大伴の祖は天忍日命
亦云 神狭日命

orig: 99/05/13


国造本紀の无邪志国造「兄多毛比命」とは日本書紀に現れる「大伴武日」のことではないか、とか、「兄多毛比」の出自である「出雲臣祖二井之宇迦諸忍之神狭10世孫」の「神狭」とは、出雲大社神官の系図に出てくる天の穂日の曾孫「津狭」のことらしい、という事を小生は言って居ります。

さて、先代旧事本紀を読み直しておりましたら、
「天忍日命 大伴連等祖 亦云 神狭日命
とあるではありませんか。(巻1・神代本紀)「天忍日命」が大伴連等の祖ということは古事記にも日本書紀(第4の一書)にも天孫降臨の段に出ていることで、先代旧事本紀がその異名をも伝えていたわけです。

こうなると、「神狭10世孫」の「兄多毛比命」は大伴一族だったらしいことが、よりハッキリしてきました。これに随って、「兄多毛比命」とは「大伴武日」のことらしいことの可能性が一段と高まったと思います。


「兄・多毛比」が大伴一族であり、「大伴武日」のことで、出雲に関連していることを上記と他2編(兄多毛比は武日か、と神狭・考で考察しました。

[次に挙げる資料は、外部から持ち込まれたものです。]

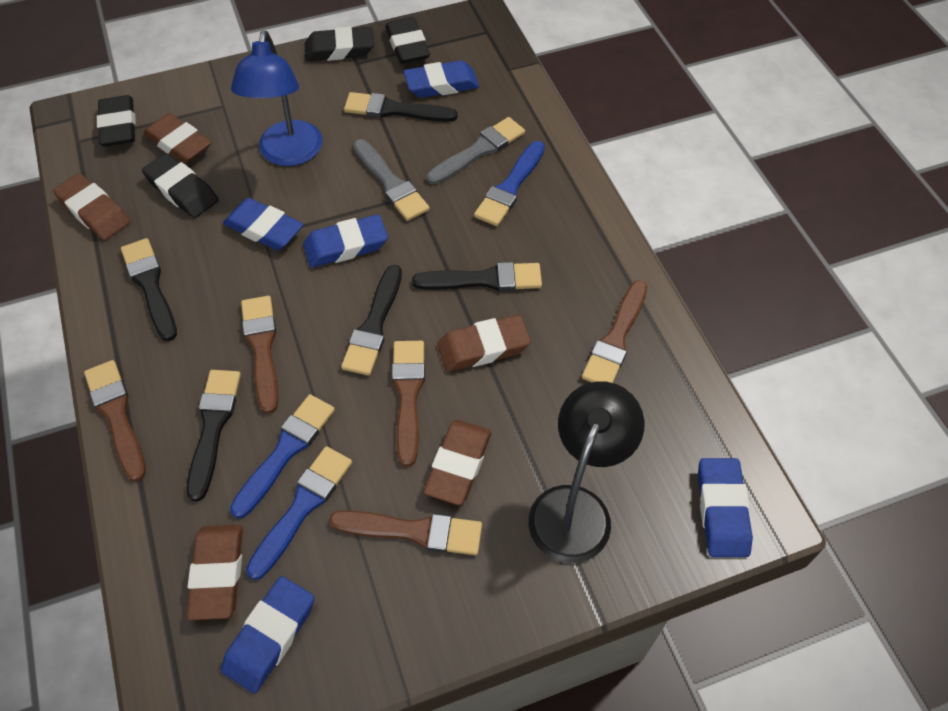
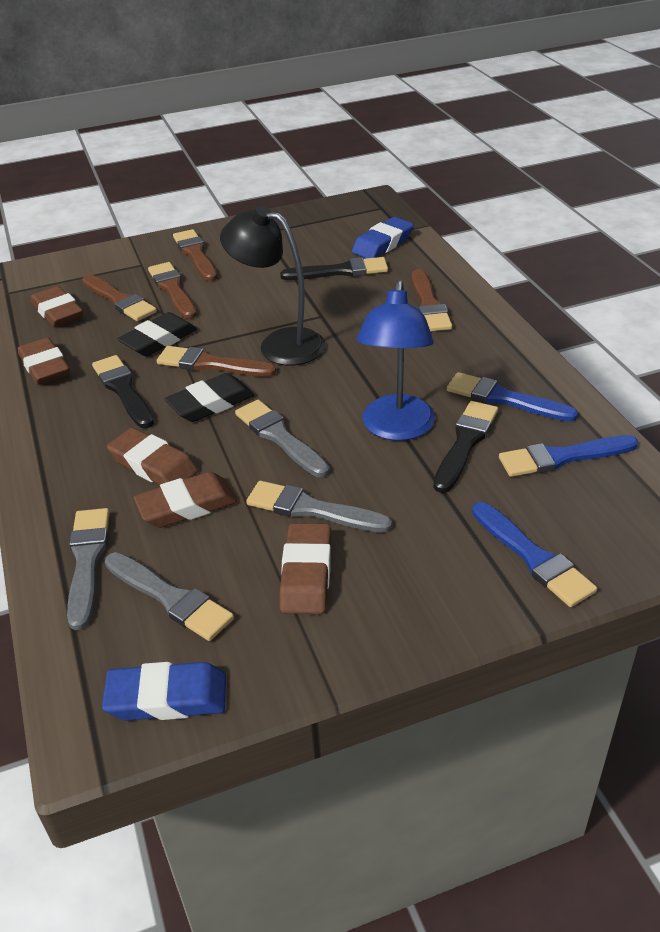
black brush: 5 -> 3
black eraser: 4 -> 2
blue eraser: 5 -> 2
grey brush: 2 -> 4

判明したことを列記してみますと: 上記から、兄・多毛比とは、大伴武日のことで、彼の祖である「神狭」と「神狭日=天忍日」は同人物ではなかろうか、と考えます。

なお、世代に就いては、複数の家系に於いて厳密には相対しないではありましょうが、おおまかな参考にはなろうかと思います。


付録:

「神狭日命」こと「天忍日命」の出自を探ってみましょう。古事記には出自が記されていないようです。上記の先代旧事本紀では、イザナギ・イザナミ・別高皇産霊尊の児として記載されてます。

先代旧事本紀の神代系譜は変わっていて(?)カップルにもう一つ「別・・・」という人(神)の名前が併記されています。ですから、例えば「天忍日命」がイザナギ・イザナミ・別高皇産霊尊の直後に「児天思兼命、次太玉命、次天忍日命・・・」と書かれているのですが、イザナギ・イザナミの子なのか、高皇産霊尊の子なのか判然としない。。。

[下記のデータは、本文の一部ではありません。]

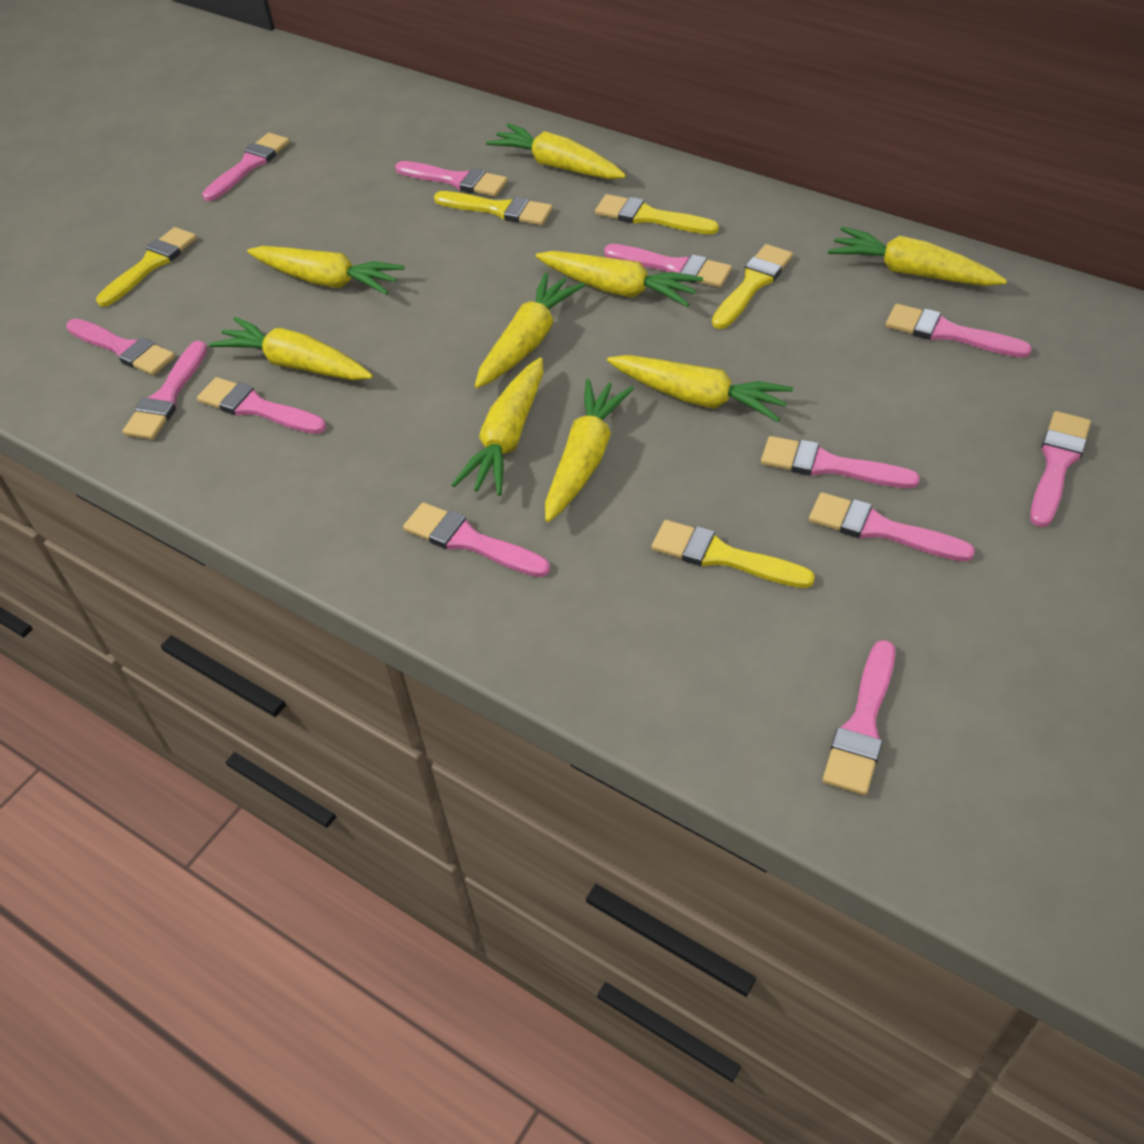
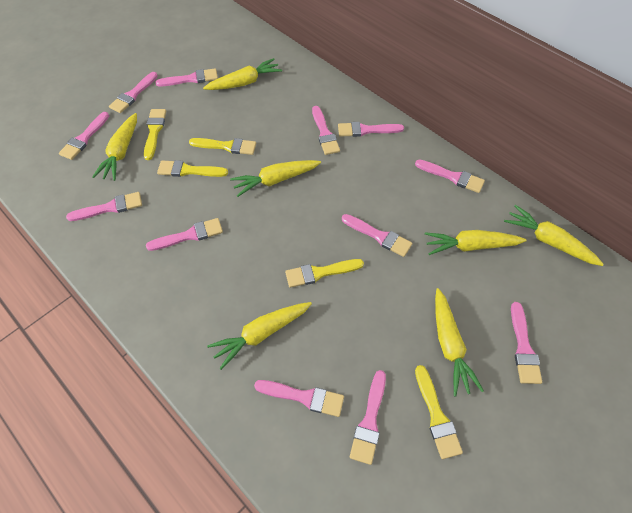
yellow carrot: 9 -> 7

「古語拾遺」にも「天忍日命」が出てきます。ここでは、

天御中主神に3人の子がある、即ち、高皇産霊神、津速産霊神、神産霊神
神産霊神の子に栲幡千千姫命(ニニギの母)、「天忍日命」(大伴宿禰の祖神)、太玉命(斎部宿禰の祖神)

が挙げられている。

前述のように「天忍日命」に関して古事記も日本書紀も、その出自には触れていないが、ニニギ降臨の時、武装して先導している。(一緒に天から降りてきたかどうかは不明。)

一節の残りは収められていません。